Primero vivió en Barinas donde nació Ricardo y luego en Maracay donde advino Roberto, siguiendo a Maturín donde nació Darío. No tuvo hijo guayanés. Sus únicos hijos angostureños fueron su arte y su ‘Reinita’, un diminuto pájaro que fabricó su nido en la colgante araña de cristal sin importar la gente ni el titilante reflejo de la luz. ¿Cómo puede un pajarillo atravesar una rejilla de dos centímetros cuadrados para llegar hasta la sala de la quinta a hacer su nido?
Mara encontraba la explicación en su acendrado amor por los pájaros y eso se advertía en la predominante temática de su obra. Los pájaros están allí, desde el pichón hambriento que aletea y grita su hambre a todo pulmón hasta el que se encuentra sumergido en ese lenguaje abstracto de la forma a lo Henry Moore.

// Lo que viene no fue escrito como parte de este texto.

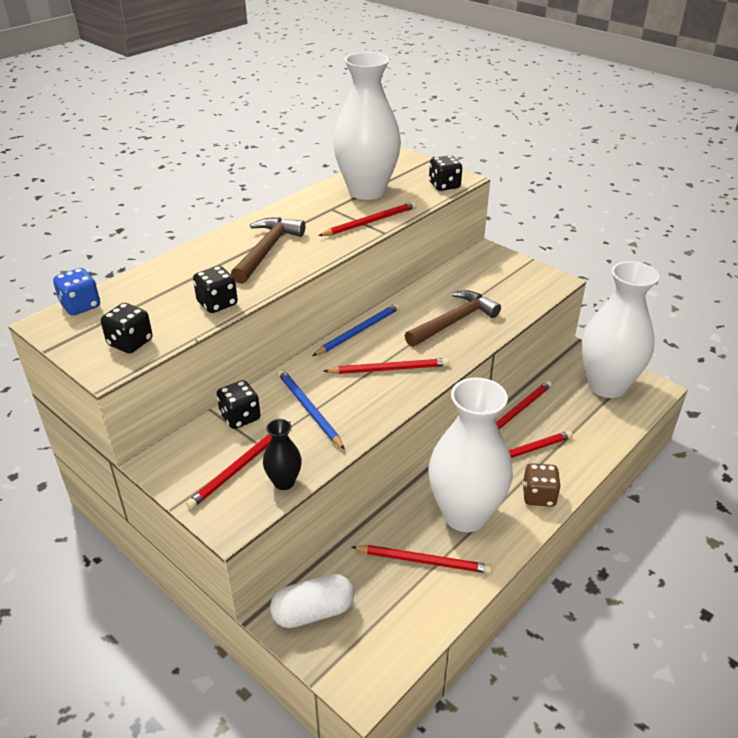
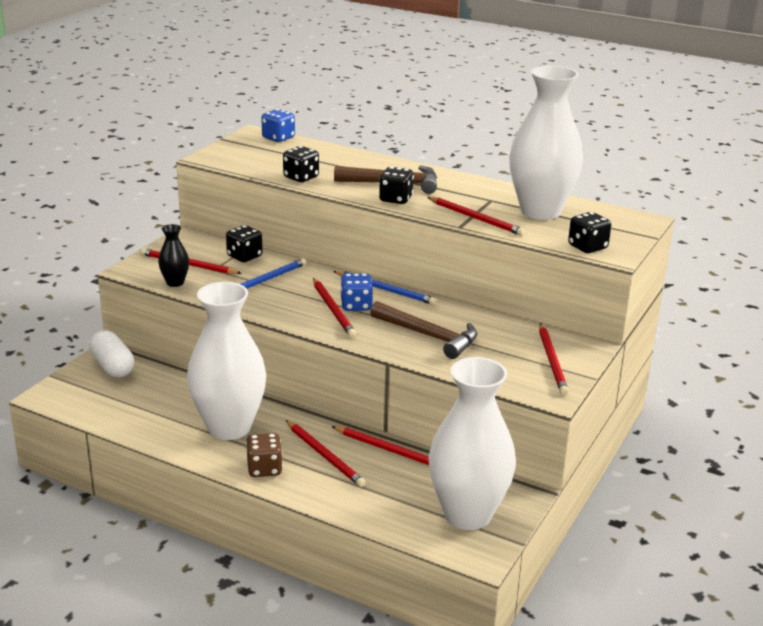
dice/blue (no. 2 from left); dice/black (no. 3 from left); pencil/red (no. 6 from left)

En Guayana Mara encontró la paz que el Duce Benito Mussolini le negó a su patria cuando entró en alianza con el III Reich. Esa patria toda península sembrada en el Adriático quedó maltrecha por las bombas de la II Guerra Mundial. Afortunadamente Roma, Venecia y Florencia fueron aceptadas como ciudades abiertas, pero una que otra vez los equívocos malograron los términos de la excepcionalidad y tres veces en Florencia las nubes de bombarderos aliados taparon el Sol y oscurecieron la ciudad. Mara quedó viva de milagro. ¿Uno de esos mil dioses mitológicos que rigieran la vida de las dos grandes penínsulas mediterráneas la salvó, o, acaso, fue el Dios de todos los dioses el que hoy está con ella? Tal vez. Lo cierto es que estuvo aquí en Ciudad Bolívar modelando la realidad de la materia que no es la que todo el mundo ve sino la que ella percibió con sus propios mecanismos nerviosos, humorales y biocatalizadores, en fin, con sus vibraciones que vienen del propio cosmos con el cual estuvo empatada desde su nacimiento.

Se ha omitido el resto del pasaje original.